Aletes humilis
- Conservation status: Imperiled (NatureServe)

Scientific classification
- Kingdom: Plantae
- Clade: Embryophytes
- Clade: Tracheophytes
- Clade: Angiosperms
- Clade: Eudicots
- Clade: Asterids
- Order: Apiales
- Family: Apiaceae
- Genus: Aletes
- Species: A. humilis
- Binomial name: Aletes humilis J.M.Coult. & Rose

= Aletes humilis =

- Authority: J.M.Coult. & Rose
- Conservation status: G2

Species of flowering plant

Aletes humilis is a species of flowering plant in the carrot family known by the common names Colorado aletes and Larimer aletes.
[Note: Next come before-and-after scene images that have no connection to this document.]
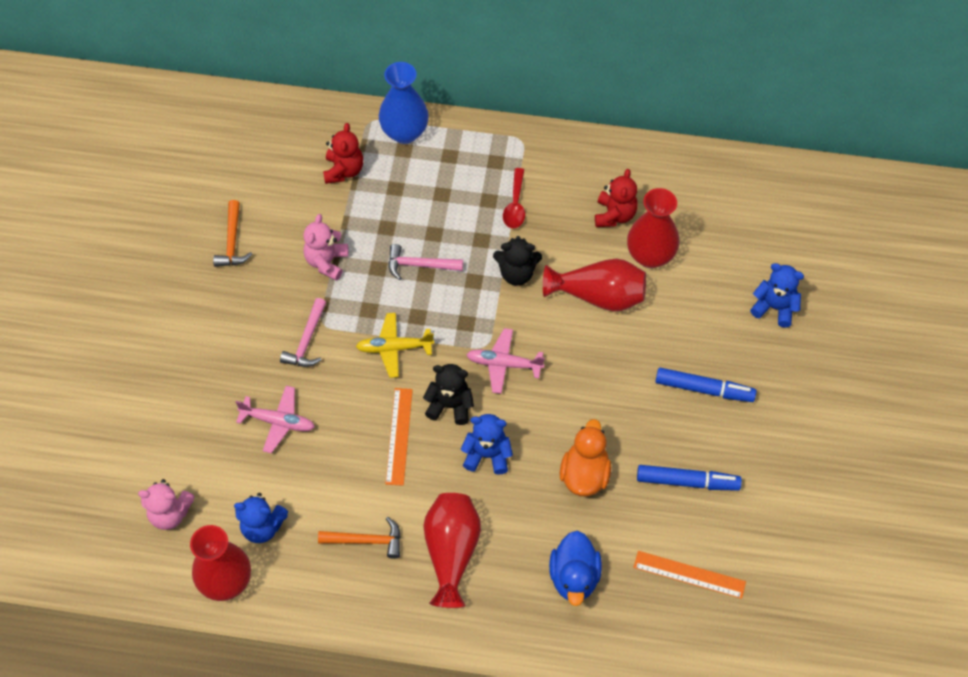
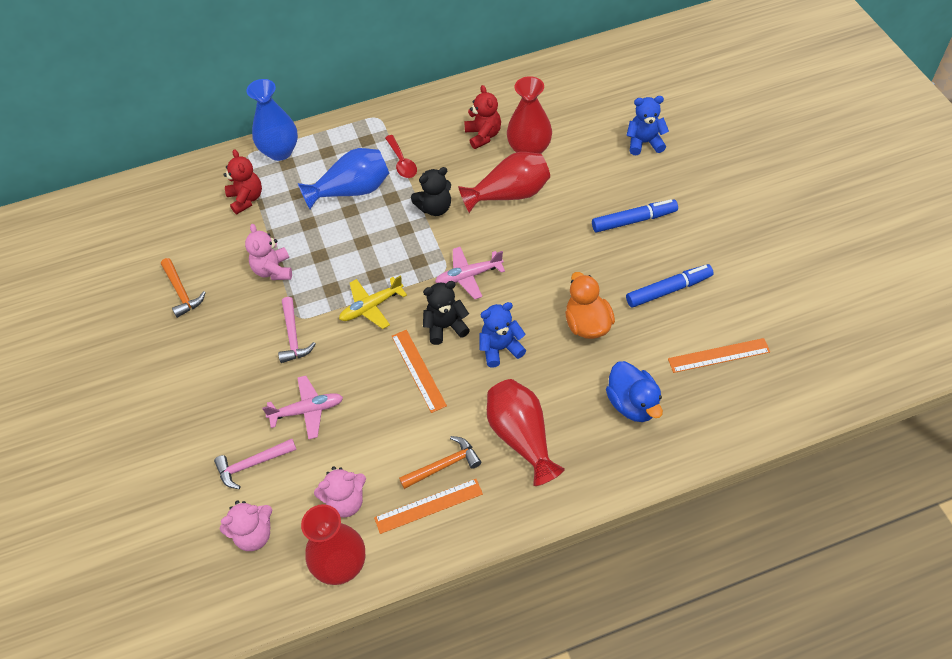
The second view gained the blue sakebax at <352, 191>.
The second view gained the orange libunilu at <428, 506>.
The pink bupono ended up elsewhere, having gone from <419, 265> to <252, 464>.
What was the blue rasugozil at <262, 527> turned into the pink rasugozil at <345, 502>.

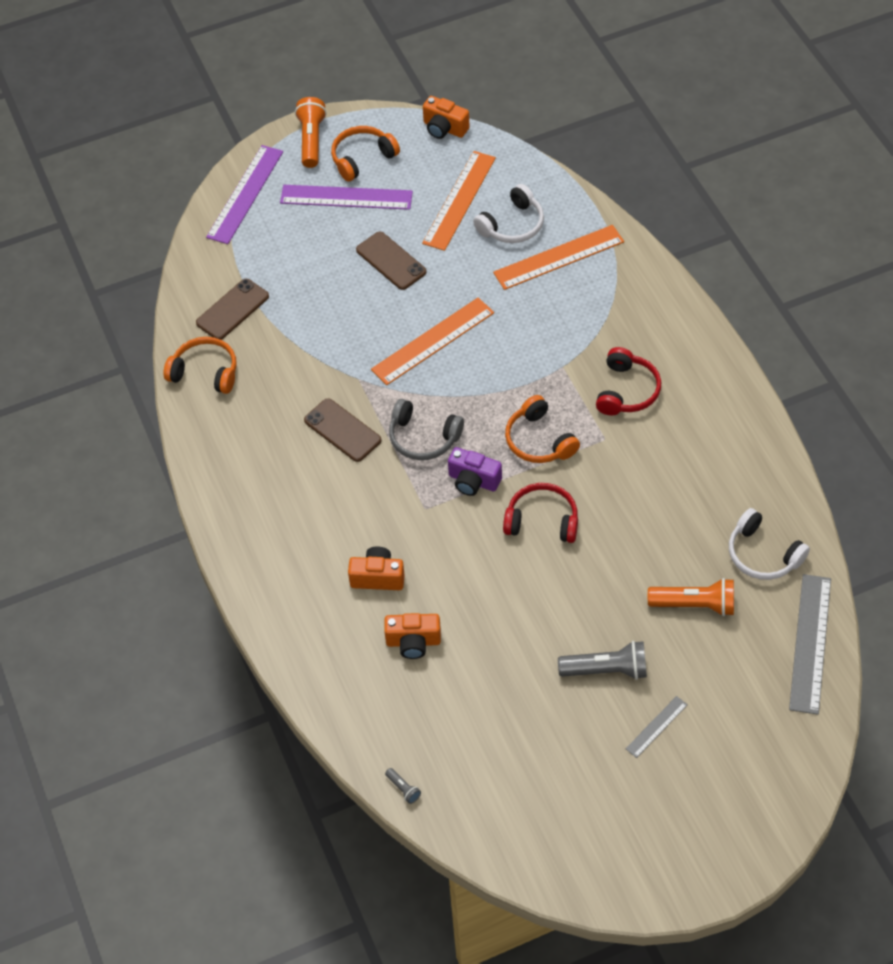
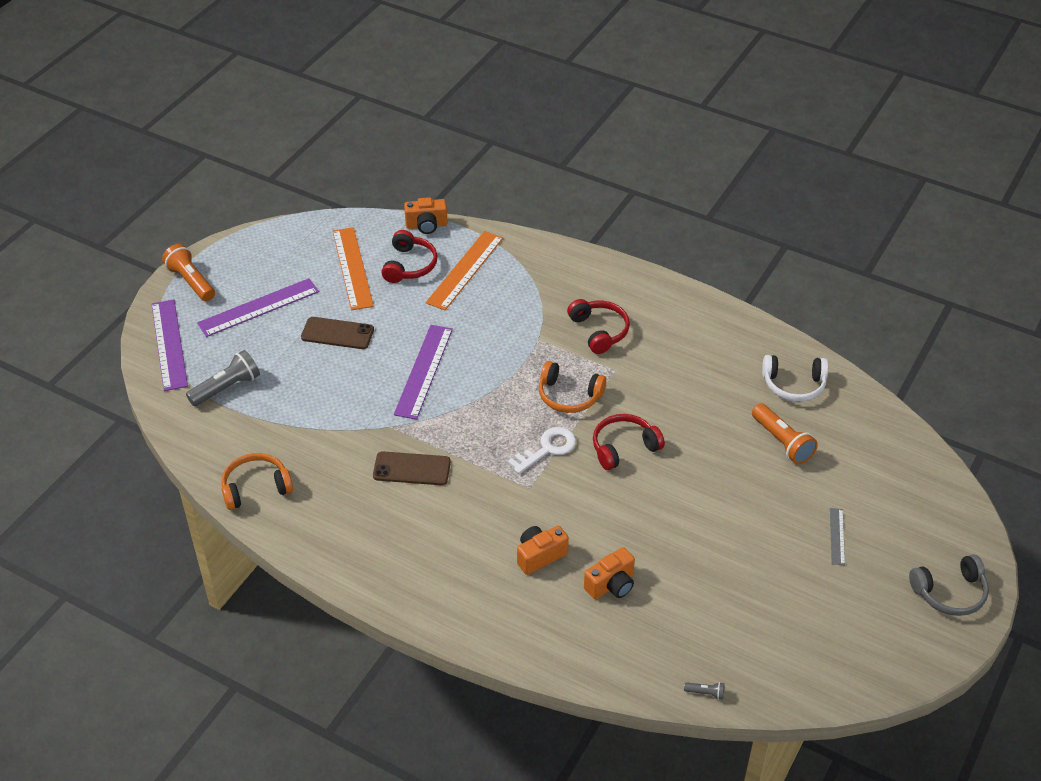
The second view lost the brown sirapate at <232, 309>.
The second view lost the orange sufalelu at <362, 158>.
The second view lost the grey libunilu at <810, 643>.
The grey sufalelu ended up elsewhere, having gone from <423, 437> to <950, 593>.
The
It is native to Colorado in the United States; it is also known from Wyoming, but there are no recent collections there.

As of December 2022, Plants of the World Online regarded Aletes as a synonym of Cymopterus, but did not provide a name in that genus for Aletes humilis, stating only that the name is a synonym.
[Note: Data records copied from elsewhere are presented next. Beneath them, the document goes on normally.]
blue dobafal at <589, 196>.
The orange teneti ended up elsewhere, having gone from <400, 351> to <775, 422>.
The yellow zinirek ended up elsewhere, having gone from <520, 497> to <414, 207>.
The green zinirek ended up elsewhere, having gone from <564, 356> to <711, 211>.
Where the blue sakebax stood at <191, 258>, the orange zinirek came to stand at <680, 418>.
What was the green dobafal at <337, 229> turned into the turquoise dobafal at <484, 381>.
This plant forms a mound or cushion up to 10 centimeters tall by 20 wide. The thick, leathery, bright green leaves have toothed edges. The leaves have a celery-like or "soapy" scent. The short inflorescence has yellow flowers.

This plant grows in cracks and crevices on rock outcrops and cliffs. The habitat is dry. The vegetation is a sparse mix of ponderosa pine (Pinus ponderosa) and Douglas-fir (Pseudotsuga menziesii). Other plants in the habitat include quaking aspen, fivepetal cliffbush kinnikinnick, common juniper, wax currant, littleflower alumroot, bigflower cinquefoil, mountain muhly, and needle and thread grass.

This species was first discovered in Larimer County, Colorado, in the 1890s. Today there are about 39 known occurrences.